Before Cynthia Erivo even began rehearsals as Elphaba for the onscreen adaptation of Wicked, Frances Hannon started collecting green makeup. Lots of it.
As the film's lead makeup designer, Hannon wanted to get ahead of the most important task at hand: transforming Erivo into the Wicked Witch of the West. Erivo was in America during the early stages of planning, but over in London where filming would take place, Hannon was well-underway with researching and developing Elphaba's look—particularly her striking green skin.
After a period of “trawling products around streets and shops” and plenty of research, Hannon began creating custom green body makeup with special effects makeup manufacturer David Stoneman.
“We started by bringing in models with the correct skin tone and airbrushed different color greens every day to find the right color green for the skin tone,” Hannon tells Glamour. “We'd look at that in all different lights.
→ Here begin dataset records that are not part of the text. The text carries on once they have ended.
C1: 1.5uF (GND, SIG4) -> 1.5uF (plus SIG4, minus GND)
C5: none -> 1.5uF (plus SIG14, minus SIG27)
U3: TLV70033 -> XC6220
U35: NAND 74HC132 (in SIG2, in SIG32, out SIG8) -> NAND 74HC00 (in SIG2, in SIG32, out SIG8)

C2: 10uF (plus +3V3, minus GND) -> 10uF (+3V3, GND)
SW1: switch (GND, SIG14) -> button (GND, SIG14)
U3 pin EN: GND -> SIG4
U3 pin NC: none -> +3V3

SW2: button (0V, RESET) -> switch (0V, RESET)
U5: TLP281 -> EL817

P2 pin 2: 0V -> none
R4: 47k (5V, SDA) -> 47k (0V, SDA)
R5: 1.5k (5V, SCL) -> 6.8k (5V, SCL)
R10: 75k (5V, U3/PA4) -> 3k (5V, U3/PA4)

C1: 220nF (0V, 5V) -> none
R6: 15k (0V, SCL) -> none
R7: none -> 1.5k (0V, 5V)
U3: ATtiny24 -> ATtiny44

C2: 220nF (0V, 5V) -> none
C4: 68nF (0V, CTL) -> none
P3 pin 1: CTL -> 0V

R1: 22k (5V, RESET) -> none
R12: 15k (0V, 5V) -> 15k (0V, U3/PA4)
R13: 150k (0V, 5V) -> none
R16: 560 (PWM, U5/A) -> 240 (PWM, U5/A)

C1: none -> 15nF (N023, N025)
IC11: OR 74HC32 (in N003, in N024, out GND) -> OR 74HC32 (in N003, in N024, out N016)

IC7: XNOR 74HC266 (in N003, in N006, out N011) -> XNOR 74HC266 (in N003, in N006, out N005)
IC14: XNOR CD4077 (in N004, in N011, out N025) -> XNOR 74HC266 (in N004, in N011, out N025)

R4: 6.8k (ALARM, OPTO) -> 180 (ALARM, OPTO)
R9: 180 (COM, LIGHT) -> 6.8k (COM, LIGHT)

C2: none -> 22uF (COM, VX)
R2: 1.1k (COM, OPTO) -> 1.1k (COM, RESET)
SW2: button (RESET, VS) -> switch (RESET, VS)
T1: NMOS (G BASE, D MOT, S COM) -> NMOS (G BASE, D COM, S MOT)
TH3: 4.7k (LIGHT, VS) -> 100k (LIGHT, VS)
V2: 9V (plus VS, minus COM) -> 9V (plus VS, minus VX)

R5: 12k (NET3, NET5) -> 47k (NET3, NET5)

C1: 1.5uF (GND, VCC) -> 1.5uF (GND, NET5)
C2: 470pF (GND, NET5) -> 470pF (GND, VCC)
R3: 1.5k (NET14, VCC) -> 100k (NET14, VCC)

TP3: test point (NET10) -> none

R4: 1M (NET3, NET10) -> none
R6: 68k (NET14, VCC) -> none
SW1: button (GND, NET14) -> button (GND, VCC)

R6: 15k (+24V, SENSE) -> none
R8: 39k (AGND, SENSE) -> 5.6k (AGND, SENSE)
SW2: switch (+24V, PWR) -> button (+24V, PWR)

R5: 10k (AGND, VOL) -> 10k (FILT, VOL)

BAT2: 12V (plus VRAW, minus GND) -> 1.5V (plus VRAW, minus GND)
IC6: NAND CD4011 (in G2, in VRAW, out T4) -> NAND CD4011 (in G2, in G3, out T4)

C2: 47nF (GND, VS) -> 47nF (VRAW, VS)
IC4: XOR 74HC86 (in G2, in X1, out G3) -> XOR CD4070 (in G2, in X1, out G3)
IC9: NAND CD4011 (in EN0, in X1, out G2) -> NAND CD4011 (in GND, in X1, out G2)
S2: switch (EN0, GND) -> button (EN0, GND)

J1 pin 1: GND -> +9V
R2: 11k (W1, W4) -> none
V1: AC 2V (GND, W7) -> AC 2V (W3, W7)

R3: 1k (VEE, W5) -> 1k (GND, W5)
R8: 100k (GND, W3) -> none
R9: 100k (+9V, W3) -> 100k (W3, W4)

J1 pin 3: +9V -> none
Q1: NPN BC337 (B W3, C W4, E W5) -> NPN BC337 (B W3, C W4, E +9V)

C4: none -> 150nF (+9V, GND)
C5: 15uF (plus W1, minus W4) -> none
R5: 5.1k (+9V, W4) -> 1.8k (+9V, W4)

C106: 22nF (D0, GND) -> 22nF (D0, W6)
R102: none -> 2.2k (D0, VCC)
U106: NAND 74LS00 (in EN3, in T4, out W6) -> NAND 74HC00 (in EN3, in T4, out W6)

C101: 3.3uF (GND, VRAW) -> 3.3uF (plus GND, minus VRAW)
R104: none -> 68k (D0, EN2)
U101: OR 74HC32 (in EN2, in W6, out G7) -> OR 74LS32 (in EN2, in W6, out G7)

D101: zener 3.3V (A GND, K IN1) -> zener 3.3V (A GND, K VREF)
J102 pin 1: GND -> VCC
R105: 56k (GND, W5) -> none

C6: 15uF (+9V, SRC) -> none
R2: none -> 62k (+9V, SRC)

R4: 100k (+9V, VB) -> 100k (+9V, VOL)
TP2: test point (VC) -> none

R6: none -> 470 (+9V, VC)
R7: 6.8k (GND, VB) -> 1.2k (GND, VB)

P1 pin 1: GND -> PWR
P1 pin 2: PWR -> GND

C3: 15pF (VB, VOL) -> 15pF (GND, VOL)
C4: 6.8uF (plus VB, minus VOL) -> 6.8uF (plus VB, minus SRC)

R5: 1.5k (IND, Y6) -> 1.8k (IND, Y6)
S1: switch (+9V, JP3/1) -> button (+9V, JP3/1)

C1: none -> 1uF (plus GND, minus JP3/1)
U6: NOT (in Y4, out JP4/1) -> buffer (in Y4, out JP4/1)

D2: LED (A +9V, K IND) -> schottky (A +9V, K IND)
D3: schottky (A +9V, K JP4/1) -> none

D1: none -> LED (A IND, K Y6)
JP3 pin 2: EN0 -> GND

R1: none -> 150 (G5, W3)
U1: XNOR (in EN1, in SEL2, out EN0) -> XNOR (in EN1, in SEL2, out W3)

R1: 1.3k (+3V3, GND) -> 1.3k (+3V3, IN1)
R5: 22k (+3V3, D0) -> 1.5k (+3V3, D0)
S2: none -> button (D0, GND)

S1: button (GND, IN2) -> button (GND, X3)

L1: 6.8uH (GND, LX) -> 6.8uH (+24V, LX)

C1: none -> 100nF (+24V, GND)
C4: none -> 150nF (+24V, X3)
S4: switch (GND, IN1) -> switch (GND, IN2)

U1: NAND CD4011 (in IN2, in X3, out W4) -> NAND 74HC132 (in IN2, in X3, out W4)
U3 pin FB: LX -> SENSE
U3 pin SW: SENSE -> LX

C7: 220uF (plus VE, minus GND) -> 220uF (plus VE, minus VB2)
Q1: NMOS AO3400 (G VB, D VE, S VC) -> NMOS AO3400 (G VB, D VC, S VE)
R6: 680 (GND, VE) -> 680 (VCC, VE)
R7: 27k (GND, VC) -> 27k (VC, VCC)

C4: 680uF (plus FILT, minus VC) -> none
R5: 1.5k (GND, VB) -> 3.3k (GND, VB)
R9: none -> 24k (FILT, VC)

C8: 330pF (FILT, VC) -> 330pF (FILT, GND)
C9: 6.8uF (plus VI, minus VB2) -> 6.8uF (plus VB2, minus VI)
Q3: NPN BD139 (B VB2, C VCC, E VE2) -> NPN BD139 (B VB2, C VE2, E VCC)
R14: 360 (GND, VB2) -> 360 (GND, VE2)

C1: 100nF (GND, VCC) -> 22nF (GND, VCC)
We'd go out in the daylight, into the sunlight, into the shade, pre-cameras and pre-sets."
Nailing the correct green early on was paramount; it was the deciding factor in whether or not visual effects would be needed to create Elphaba's green skin, which Hannon wanted to avoid. But with every test trial, she kept running into the same problem.
“We found that what looked great inside in warm light, looked absolutely awful in a blue skylight outside,” she says. "We had to develop something that worked for every light because on set Cynthia would move through many, many different light changes in one scene, let alone in one day. And there was no way we could change the makeup to alter the different lighting.”
During one of her shopping outings, Hannon discovered the key: a small tube of neon-based eye makeup from Canada. “A teeny weeny little thing, it was discontinued," she says. “I brought that to David and he took the base of the neon and put a few drops into the green that we already created, and it just gave the reflective quality that we didn't have. And within that, it worked in every light. We ticked that box straight away and that was before we got Cynthia in the country. It was going to be makeup, which was a great joy to us because of course it's lovely to do your art."